Nepal also has boundary issues with China
Pressure is mounting on Nepal to deal with boundary issues with China on a similar level as it did with India over its claim of Limpiyadhura, after media reports that several of its Himalayan villages are now in Chinese territory
Pressure is mounting on Nepal to deal with boundary issues with China on a similar level as it did with India over its claim of Limpiyadhura, after media reports that several of its Himalayan villages are now in Chinese territory.
A week after Nepal officially endorsed its new national emblem based on a new political map that includes 363 sq km of territory on its northwestern tip, the Annapurna Post newspaper disclosed this week that several villages in Gorkha and Sankhuwasabha districts are actually in China.
Prime Minister K P Oli’s government, which got a multi-partisan amendment to the Constitution this month to stake its claim to the territory occupied by India, has not spoken about the Chinese border issue.
Rui village in north Gorakha and Chyanga and Lungdek villages in northern Sankhuwasabha where inhabitants have documents to prove they are Nepalis, have reportedly fallen inside Chinese territory since a border territory swap between the two countries after a survey in 1963.
Minister of Land Management Padma Kumari Aryal, who is only technically responsible for boundary issues, said while much of Nepal’s boundary claims with China have been resolved, “if any new issues emerge they will be settled through diplomatic dialogue”.
She says the only pending border issues Nepal has with China are about three boundary pillars in Dolakha, and two in the vicinity of Mt Everest.
The reports of Nepal’s villages actually being inside China’s boundary has been replayed widely by the media in India, which itself has been preoccupied with its own violent border clashes with Chinese troops on 15 June in Galwan Valley in Ladakh in which 20 Indian soldiers were killed.
Opposition Nepali Congress leader Bimalendra Nidhi said Nepal had not been as forthcoming in taking up disputes with China as it did with India.
He listed things that he said proved Nepal’s China tilt: “Questions are being raised in the media about Nepal’s villages falling under Chinese territory in Tibet, about Huawei 5G towers on north side of Mt Everest, about Chinese language teachers coming to Nepal, and the online meeting between the Communist Parties of China and Nepal.”
The video-conference between the two parties last weekend was billed as ‘training’ and was attended by senior leaders including NCP Co-chair Pushpa Kamal Dahal, Jhal Nath Khanal – both ex-prime ministers.
Nidhi asked: “Why do our communist leaders need to video conference now to get training from Chinese communist leaders?”
Nepal shares a 1,439km Himalayan border with China’s Tibet Autonomous Region, and was demarcated by surveyors of the two countries in 1963 after a two-year mission along the world’s highest mountains.

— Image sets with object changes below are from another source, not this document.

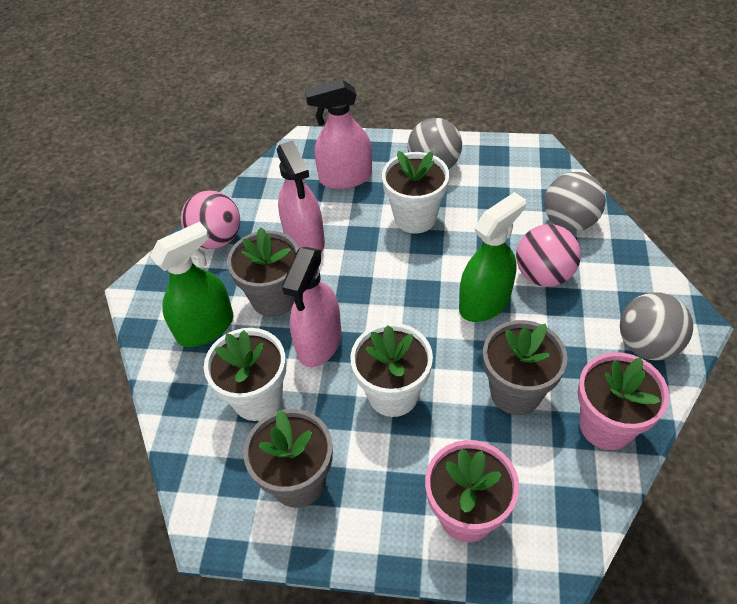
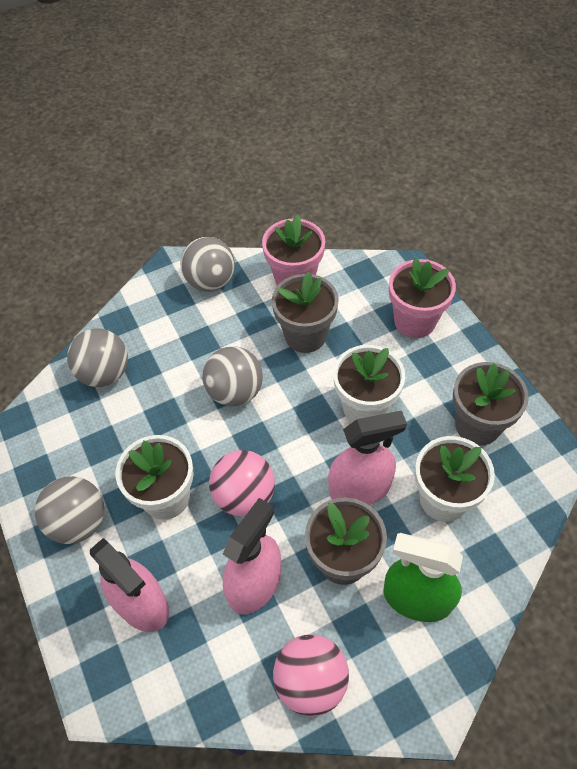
camera: 125 degrees left, 5 degrees up
(484, 302) = (235, 391): green spray bottle -> grey ball
(543, 275) = (180, 366): pink ball -> pink ball (244, 496)

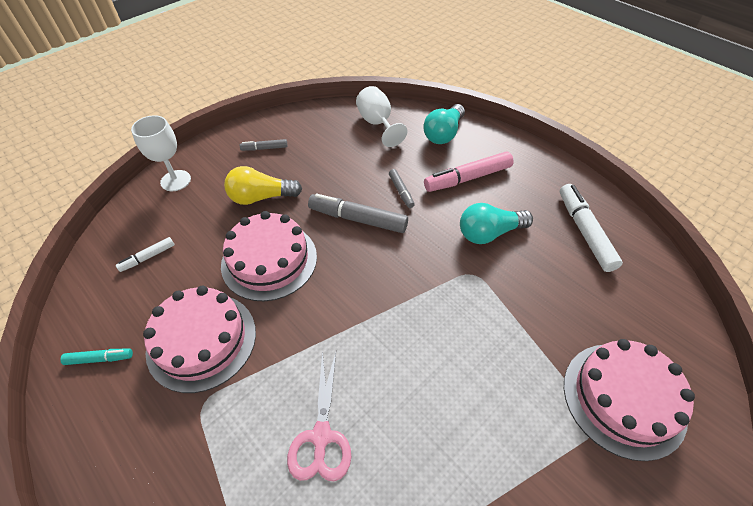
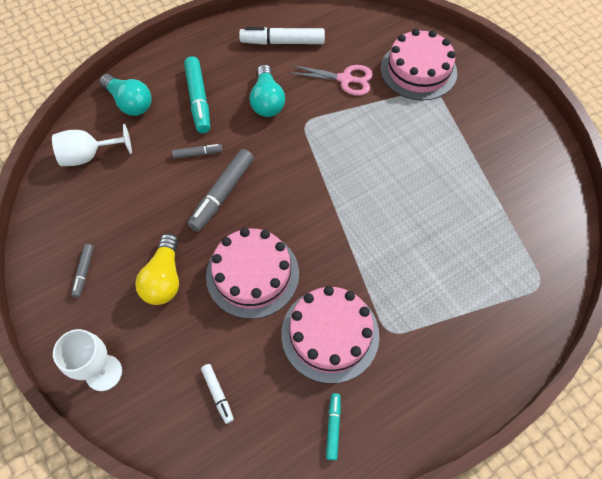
camera: 80 degrees left, 10 degrees up
(321, 436) = (425, 246): pink scissors -> pink scissors (345, 79)
(468, 178) = (198, 99): pink marker -> turquoise marker

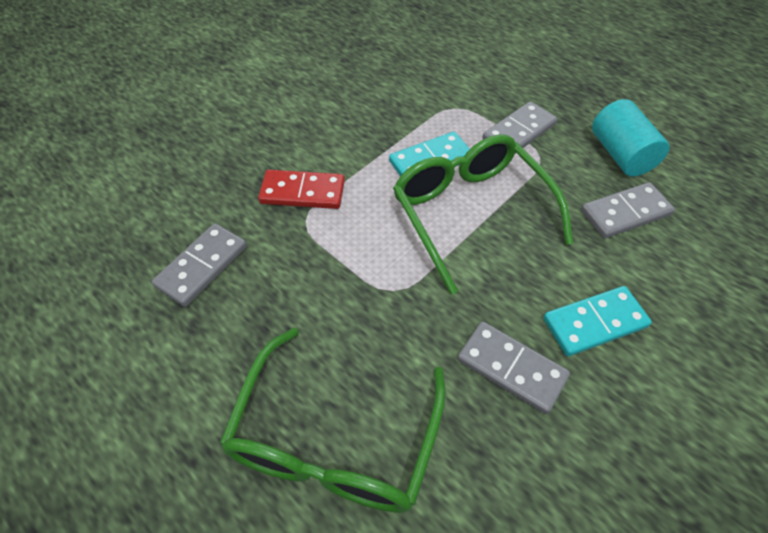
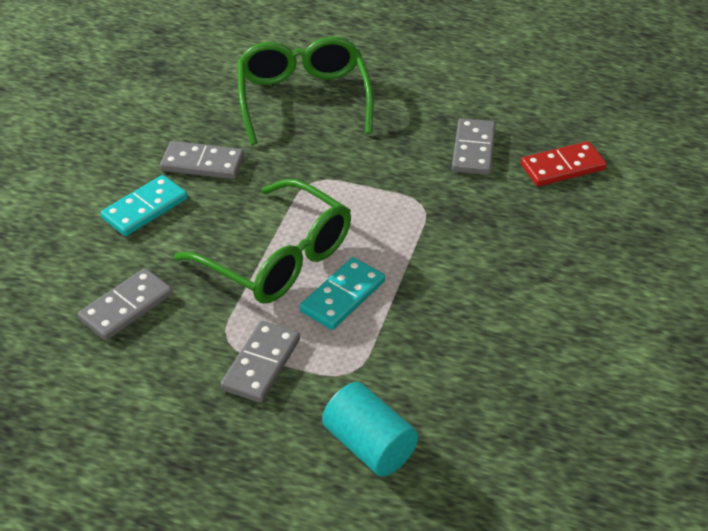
camera: 155 degrees right, 10 degrees down
(302, 192) = (444, 225): red domino -> red domino (562, 167)
(621, 154) = (136, 374): turquoise cylinder -> turquoise cylinder (369, 446)

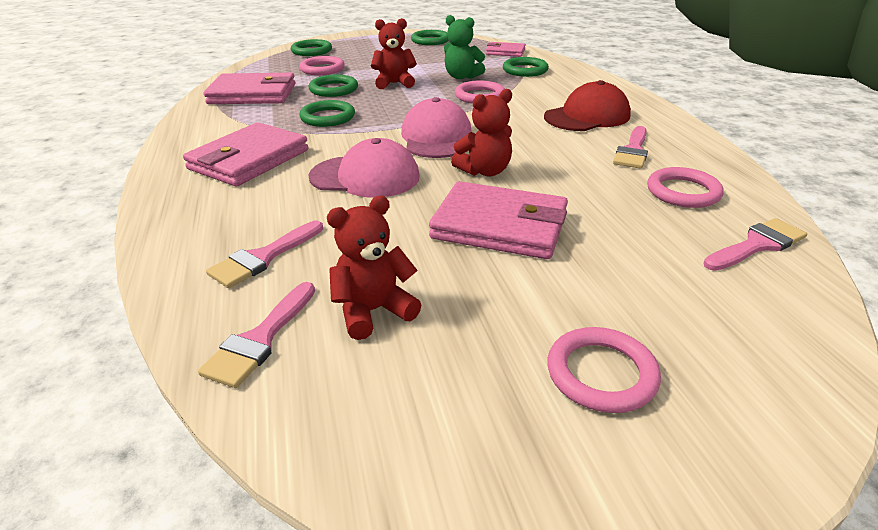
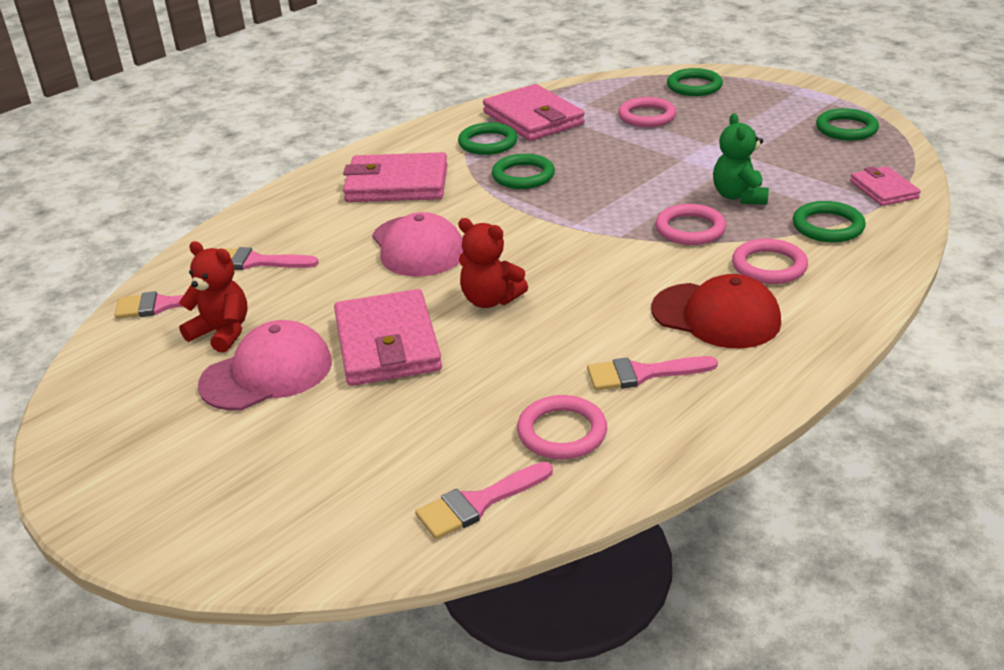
camera: 60 degrees right, 0 degrees up
(333, 89) = (597, 147): green ring -> green ring (488, 143)
(394, 83) = (659, 169): red teddy bear -> none
(436, 137) = (541, 247): pink cap -> pink cap (267, 373)
(601, 374) = (209, 454): pink ring -> pink ring (769, 266)
(757, 245) = (478, 503): pink brush -> pink brush turned 120 degrees clockwise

The demarcation set Mt Everest on the boundary between the two countries.
The border has been reviewed twice: in 1979 and 1988 according to Buddhi Narayan Shrestha former director-general of Nepal’s Department of Survey. He said both sides exchanged villages in 15 northern districts, with Nepal ceding 1,836sq km of territory, and China giving Nepal 2,140sq km.
“The end result was that Nepal got an additional 304sq km more,” said Shrestha, who thinks Nepal may have “accidentally lost” some villages to China in return of unpopulated terrain in the mountains.
“It may have happened because of our lack of historical knowledge and evidence about the difficult geography and remote settlements,” he admitted, suggesting that the two countries should re-examine the 1963 survey since terrain that marked the boundary may have changed in the past 58 years.
Nepal’s Ministry of Foreign Affairs clarified on Thursday that there is no border dispute with China and all matters were settled in 1963.